Au Mexique, l'impossible équation du confinement dans le secteur informel

Les vendeurs ambulants n'ont d'autre choix que de continuer à travailler.

Vendeuse ambulante de jouets à bulles. Photo de Pixabay, sous Licence Pixabay.

[Sauf mention contraire, tous les liens renvoient vers des pages en espagnol, ndlt]

Au Mexique, certaines phrases comme « La quarantaine est un privilège de classe » ou « Rendre la quarantaine romantique n'est pas donné à tout le monde » sont devenues virales. Avec plus de 30 millions de personnes travaillant dans le secteur informel, ne bénéficiant pas de protection sociale, la survie devient difficile pendant la période de quarantaine engendrée par le COVID-19. Il a été reproché au Gouvernement d'avoir pris des mesures économiques « insuffisantes ».

Au Mexique, se mettre en quarantaine, faire du télétravail, se laver régulièrement les mains est un privilège de classe.
Dans notre pays, plus de 30 millions de Mexicain·e·s vivent au jour le jour.  L'économie ne peut donc pas être stoppée parce que si ces personnes ne travaillent pas, elles ne mangent pas.

Le 31 mars 2020, les mesures de confinement partiel et volontaire pour faire face à la pandémie ont été annoncées.
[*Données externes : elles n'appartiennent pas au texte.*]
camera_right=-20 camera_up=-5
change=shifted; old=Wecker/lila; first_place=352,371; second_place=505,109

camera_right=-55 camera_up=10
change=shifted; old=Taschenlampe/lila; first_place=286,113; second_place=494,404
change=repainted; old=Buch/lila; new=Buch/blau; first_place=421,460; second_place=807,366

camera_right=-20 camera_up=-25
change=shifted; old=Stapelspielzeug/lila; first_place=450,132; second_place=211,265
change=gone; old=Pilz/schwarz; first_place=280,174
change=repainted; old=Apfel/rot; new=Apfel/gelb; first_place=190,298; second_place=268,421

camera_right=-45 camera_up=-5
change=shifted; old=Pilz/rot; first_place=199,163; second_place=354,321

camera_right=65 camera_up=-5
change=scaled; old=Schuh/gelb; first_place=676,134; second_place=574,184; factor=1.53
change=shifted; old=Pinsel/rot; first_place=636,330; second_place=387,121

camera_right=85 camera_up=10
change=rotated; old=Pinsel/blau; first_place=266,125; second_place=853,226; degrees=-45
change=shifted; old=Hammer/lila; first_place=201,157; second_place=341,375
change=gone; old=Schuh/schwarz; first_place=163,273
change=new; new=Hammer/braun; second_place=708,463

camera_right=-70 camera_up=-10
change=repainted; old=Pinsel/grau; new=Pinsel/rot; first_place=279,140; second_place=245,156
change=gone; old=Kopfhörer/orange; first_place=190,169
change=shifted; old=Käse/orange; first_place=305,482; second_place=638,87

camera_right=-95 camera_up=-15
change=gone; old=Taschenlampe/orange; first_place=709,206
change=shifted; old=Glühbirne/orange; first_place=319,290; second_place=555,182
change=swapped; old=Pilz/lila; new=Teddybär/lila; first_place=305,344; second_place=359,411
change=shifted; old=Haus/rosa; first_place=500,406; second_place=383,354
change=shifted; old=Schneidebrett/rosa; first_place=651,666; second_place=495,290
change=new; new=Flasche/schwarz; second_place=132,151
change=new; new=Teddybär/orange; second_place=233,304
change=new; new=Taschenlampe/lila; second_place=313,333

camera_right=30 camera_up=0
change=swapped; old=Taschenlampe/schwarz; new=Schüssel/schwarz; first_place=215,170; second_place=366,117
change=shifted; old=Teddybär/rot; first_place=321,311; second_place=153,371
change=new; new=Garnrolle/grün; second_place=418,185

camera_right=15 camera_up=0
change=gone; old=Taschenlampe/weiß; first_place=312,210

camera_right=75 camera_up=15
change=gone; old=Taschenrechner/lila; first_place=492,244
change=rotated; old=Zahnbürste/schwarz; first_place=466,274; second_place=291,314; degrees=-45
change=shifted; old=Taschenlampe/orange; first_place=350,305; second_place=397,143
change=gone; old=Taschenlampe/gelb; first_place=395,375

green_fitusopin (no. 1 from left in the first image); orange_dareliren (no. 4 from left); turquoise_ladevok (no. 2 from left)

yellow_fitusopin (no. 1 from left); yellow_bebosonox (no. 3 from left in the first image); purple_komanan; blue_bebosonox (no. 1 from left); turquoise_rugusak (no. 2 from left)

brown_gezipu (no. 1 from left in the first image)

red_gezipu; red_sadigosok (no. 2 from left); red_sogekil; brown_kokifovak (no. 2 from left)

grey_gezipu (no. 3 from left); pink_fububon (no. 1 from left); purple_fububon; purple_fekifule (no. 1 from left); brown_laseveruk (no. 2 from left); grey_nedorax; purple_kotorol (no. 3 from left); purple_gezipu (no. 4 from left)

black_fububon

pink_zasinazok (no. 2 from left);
Au 11 avril, on comptait 3 844 cas confirmés de COVID-19, 233 décès et 633 personnes guéries au Mexique.

Depuis le 31 mars, les activités non essentielles ont été suspendues et plusieurs mesures sanitaires ont été établies, telles que la limitation des rassemblements à 50 personnes, les recommandations de se laver régulièrement les mains et de se saluer sans aucun contact physique ; et enfin, une campagne de quarantaine à domicile pour une durée d'un mois, rendue populaire avec le hashtag #QuédateEnCasa (#ResteChezToi).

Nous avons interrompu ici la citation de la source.